Comment 64 ace_dent 2008-01-03 15:34:26 UTC
Just in case hro / kendy are still working on this, it might be worth looking at
fixing up / handling splash bitmaps as per Kendy's suggestion earlier. This will
affect Issue 73786 (and I imagine the new artwork that will be generated for
3.0).
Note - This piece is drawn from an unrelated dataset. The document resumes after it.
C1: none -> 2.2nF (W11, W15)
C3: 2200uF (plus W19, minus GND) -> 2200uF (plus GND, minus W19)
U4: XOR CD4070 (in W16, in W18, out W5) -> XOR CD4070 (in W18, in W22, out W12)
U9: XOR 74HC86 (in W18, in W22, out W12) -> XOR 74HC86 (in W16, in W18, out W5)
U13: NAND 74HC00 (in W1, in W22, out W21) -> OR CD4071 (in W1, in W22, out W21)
Cheers.
Comment 65 kendy 2008-03-17 22:13:59 UTC
Interestingly, this was proposed as a GSoC task: 
http://wiki.services.openoffice.org/wiki/Summer_of_Code_2008/proposals#Enhance.2FCreate_native_loader_to_reduce_startup_time

hro: Our patches are still in ooo-build, it makes no sense to resync them again 
and again.  Please have a look at

http://svn.gnome.org/viewvc/ooo-build/trunk/patches/src680/unxsplash-rework.diff?view=markup
http://svn.gnome.org/viewvc/ooo-build/trunk/patches/src680/unxsplash-new-osl-pipe.diff?view=markup
http://svn.gnome.org/viewvc/ooo-build/trunk/patches/src680/unxsplash-finish-on-hangup.diff?view=markup

All these patches have to be applied; the first one implements the 
functionality, the second fixes it according to the changes in the OSL 
protocol, the third one fixes an endless loop in case OOo crashes on startup.
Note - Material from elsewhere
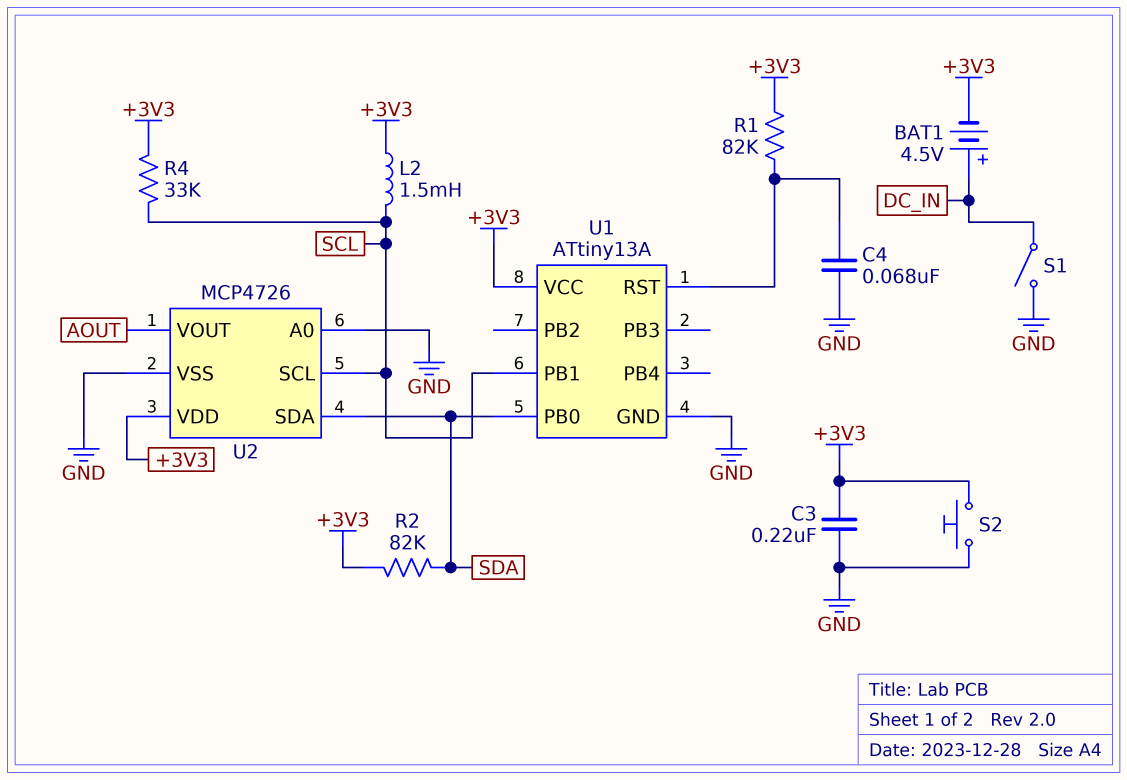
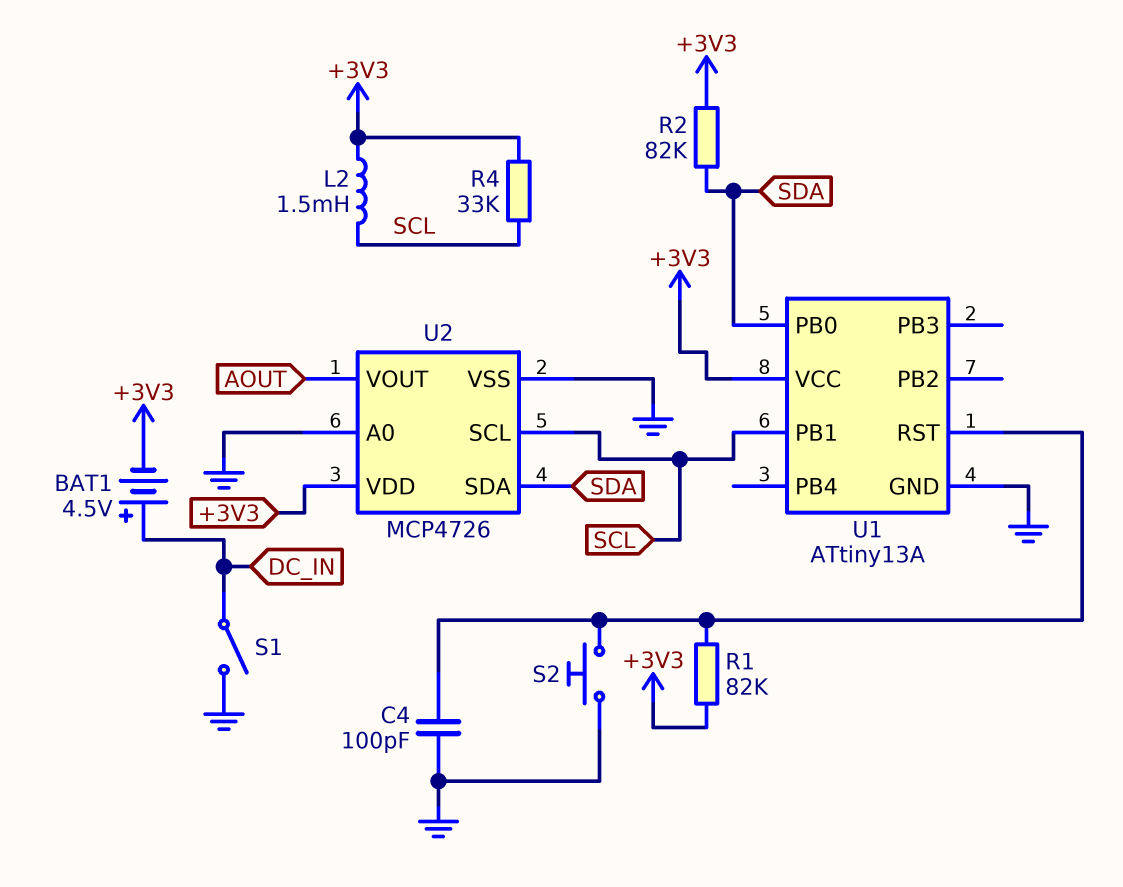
C3: 220nF (+3V3, GND) -> none
C4: 68nF (GND, U1/RST) -> 100pF (GND, U1/RST)
S2: button (+3V3, GND) -> button (GND, U1/RST)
I'll be happy to fix concerns, explain stuff, etc.

Reopening, because the CWS got terribly outdated in the meantime.
Comment 66 pavel 2008-03-29 17:14:12 UTC
reset target because 2.4 is already released.

Comment 67 kendy 2008-04-14 08:15:51 UTC
sb: Please, could you help me with code review of this?  It is quite tightly 
coupled with the OSL_PIPE (and I see you had to change the protocol a bit 
again), so it would be really great to have all this up-stream.

If yes - should I create a patch that contains all the unxsplash-related work 
for you?
Comment 68 Stephan Bergmann 2008-04-14 08:43:26 UTC
@kendy: yes, I can look at it, but probably not before next week
Comment 69 Stephan Bergmann 2008-05-07 13:57:17 UTC
@kendy: finally found time to take a look at this (sorry for the delay), but all
three http://svn.gnome.org links from #desc66 just give 404; could you please
"create a patch that contains all the unxsplash-related work"
Comment 70 gilado 2008-06-17 07:09:57 UTC
Here's my workaround

As root rename oosplash.bin (on my machine it is in in /usr/lib/ooo-2.3/program)
to oosplash.bin.org

Create a new oosplash.bin script at the same directory with the below  content


#!/bin/bash
CNT=`ps aux | grep oosplash | grep -v grep | wc -l`
# expect exactly two lines lines (CNT = 2):
# this process, and the sub-shell (CNT=`...` command)
if [ "${CNT}" = "2" ]; then
$(dirname $0)/oosplash.bin.org "$@"
fi

This script allows oospalsh.bin.org to run only after any running oosplash
terminates.

Ugly hack, but works for me
Comment 71 eric.bachard 2009-04-21 14:33:57 UTC
+me .. 


Comment 72 Rob Weir 2013-03-11 15:00:30 UTC
I'm adding this comment to all open issues with Issue Type == PATCH.  We have 220 such issues, many of them quite old.  I apologize for that.  

We need your help in prioritizing which patches should be integrated into our next release, Apache OpenOffice 4.0.

If you have submitted a patch and think it is applicable for AOO 4.0, please respond with a comment to let us know.

On the other hand, if the patch is no longer relevant, please let us know that as well.

If you have any general questions or want to discuss this further, please send a note to our dev mailing list:  dev@openoffice.apache.org

Thanks!

-Rob
Comment 73 Rob Weir 2013-07-30 02:36:25 UTC
Reset assignee on issues not touched by assignee in more than 1000 days.